The latter is infinitely easier to understand in my view. And hopefully once I've exploded my classes I might be able to see some commonalities that *are* meaningful, rather than my flawed notion of abstraction. Now, since I have unit tests for all this stuff, it's pretty easy to change them and make sure I'm still passing the same tests. So, TDD is what makes this *better* design possible. And now we're back on TDD and we've come full circle.

Until next time.

2 comments:

Joshua DeWald said...

The obvious question... are you now using ZPlanner to plan the future iterations of the ZPlanner itself. Nothing like eating your own dog food to figure out what works and what doesn't :)

wrt to the abstraction... I admit that I probably would have went the same route with the EstimatedItem, assuming that most of the logic doesn't actually care about the difference between them. I think you could at least have EstimatedItem be an interface, such that you can treat it as that for purposes of calculation, even if you have to duplicate all of the actual implementation. I find a lot of value in interfaces, but I've found base classes to often cause problems (due to what you mentioned of trying to do it too early and finding that it does not actually contain good "base" logic).

Code Monkey said...

Haha. Jim has asked the same question about using Zplanner to plan ZPlanner. I would consider using Zplanner to plan future iterations of Zplanner except
1) It's not a planned project really, I'm just working on it here and there, so there's not a lot of value in planning iterations. I am the dev team, product owner, qa, etc. I just do the feature I think most worthwhile next. What I'm doing is more akin to prototyping
2) The table structure isn't consistent enough. I keep changing things which would make maintaining the data more trouble that it's worth

I've started using MyLyn within Eclipse to track how much time i spend implementing a given feature and to manage context(If you haven't used MyLyn, I recommend giving it a try. It's an interesting concept, though I'm not entirely convinced it's a "game changer")

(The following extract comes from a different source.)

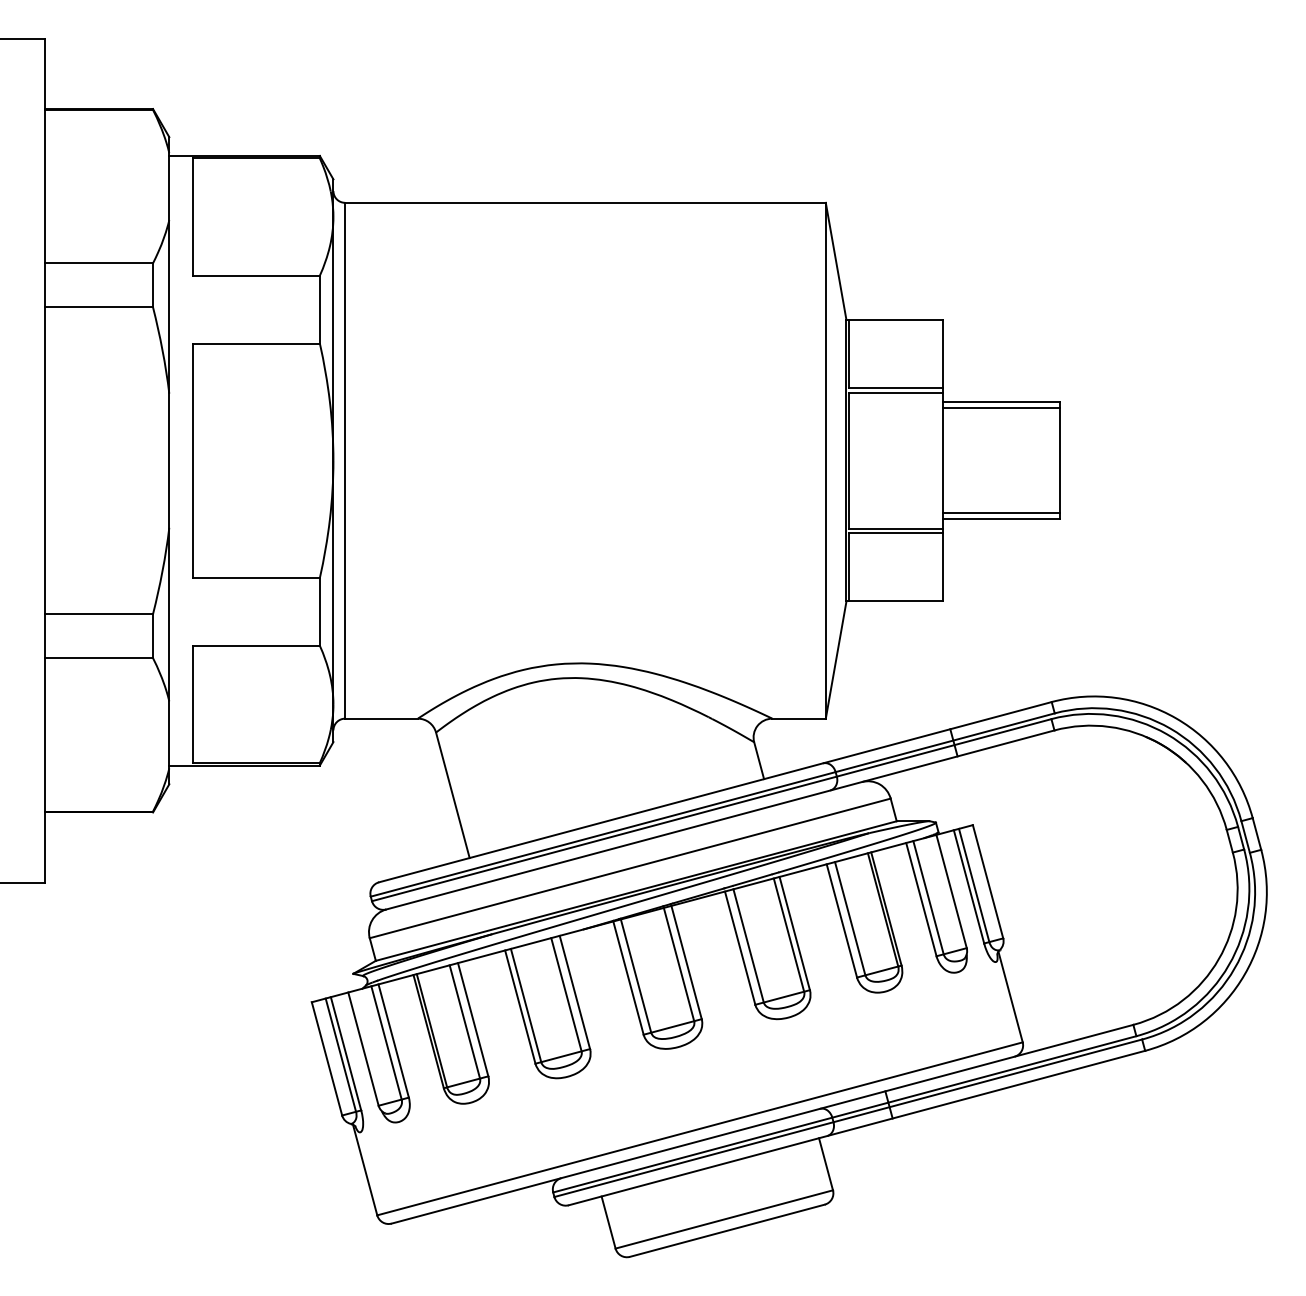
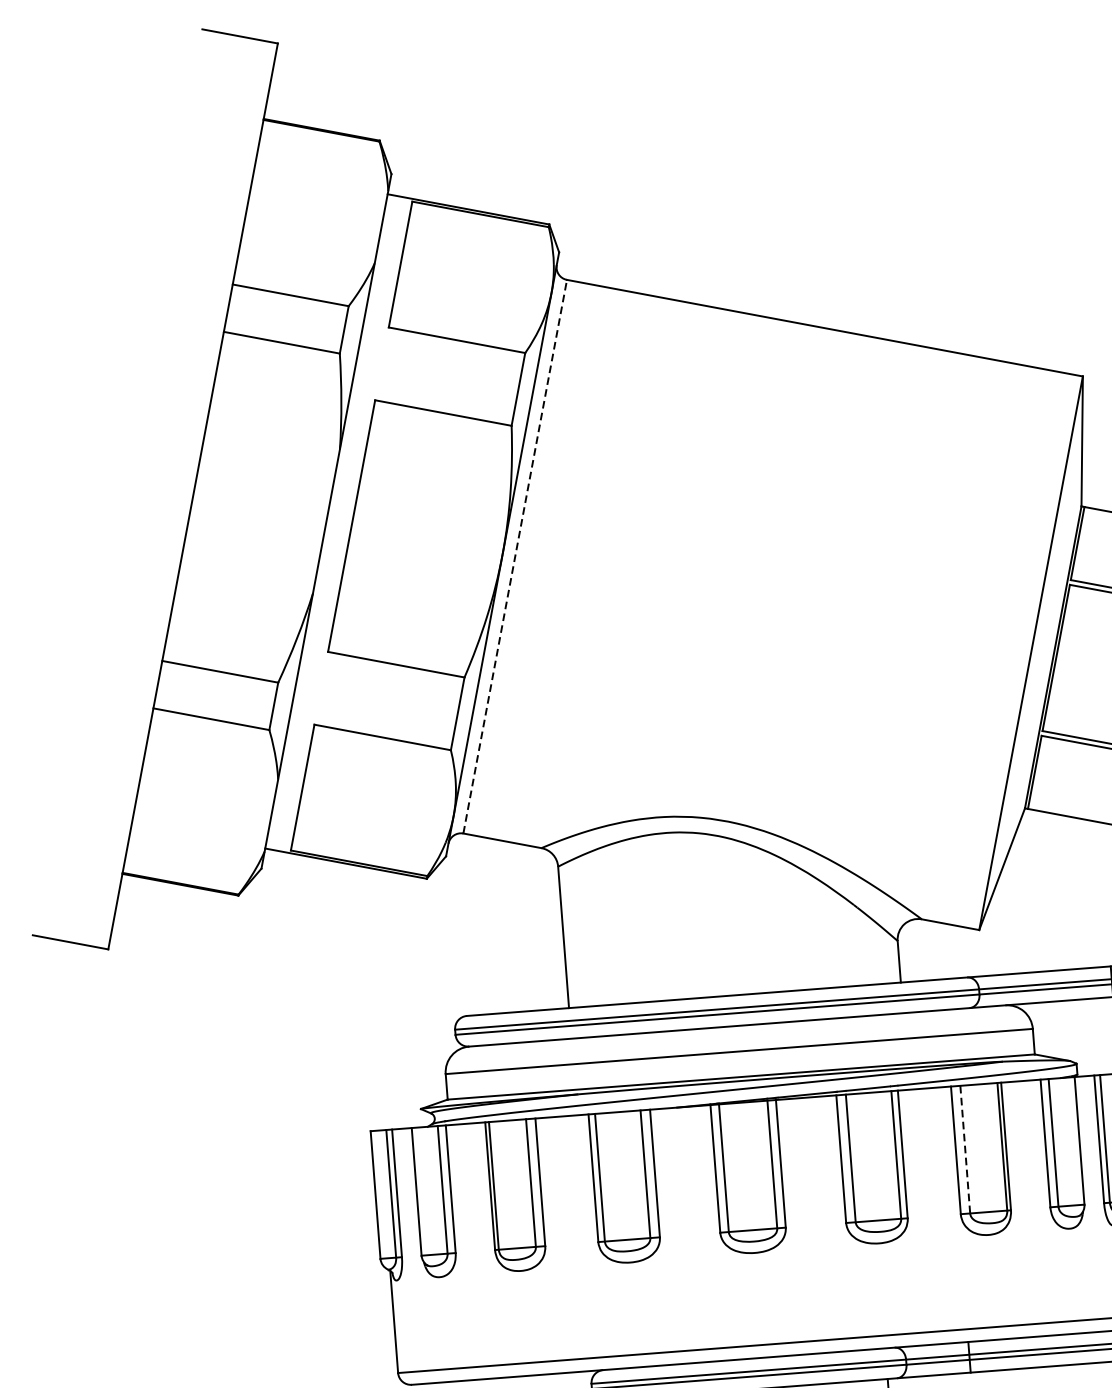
line: (345, 460) -> (515, 556), solid -> dashed
line: (850, 918) -> (965, 1149), solid -> dashed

As for interfaces, etc that's the first path I went down for my refactoring. I may yet return to it, but it proved too troublesome at first. I tried to create interfaces for the separate characteristics of EstimatedItems. An estimated item has two orthogonal natures, one being it's quality of being in a tree (i.e. a project has nodes under it which are iterations which has nodes under it which are stories). This I represented with an ITreeNode interface with things like getParent and getChildren, etc. The other nature it has is being estimatable, i.e. how an estimate is calculated, which I represented with an IEstimatable interface. That approach was proving problematic so I reverted the code and took a "simpler", more brute force approach of exploding the abstraction. Once that's done I will of course look for commonalities, which may include creating interfaces. I'll be honest, though, I still am not a fan of Interfaces. Perhaps it's because I cut my teeth on C++ which lacks the concept (and instead has true multi-inheritance), but I see little value in them over abstract classes with private members, etc. not saying I'm right, I just tend not to use them. In fact, this is my 3rd pass at refactoring. The first was to create an abstract base class, then I tried interfaces, now I'm on the 'dumb approach' of removing my inheritance scheme.

Also, I'm not sure how Hibernate Annotations would behave if I use interfaces for the private members of my persisted clases. I'm fairly certain you need a concrete class for it to know how to persist it.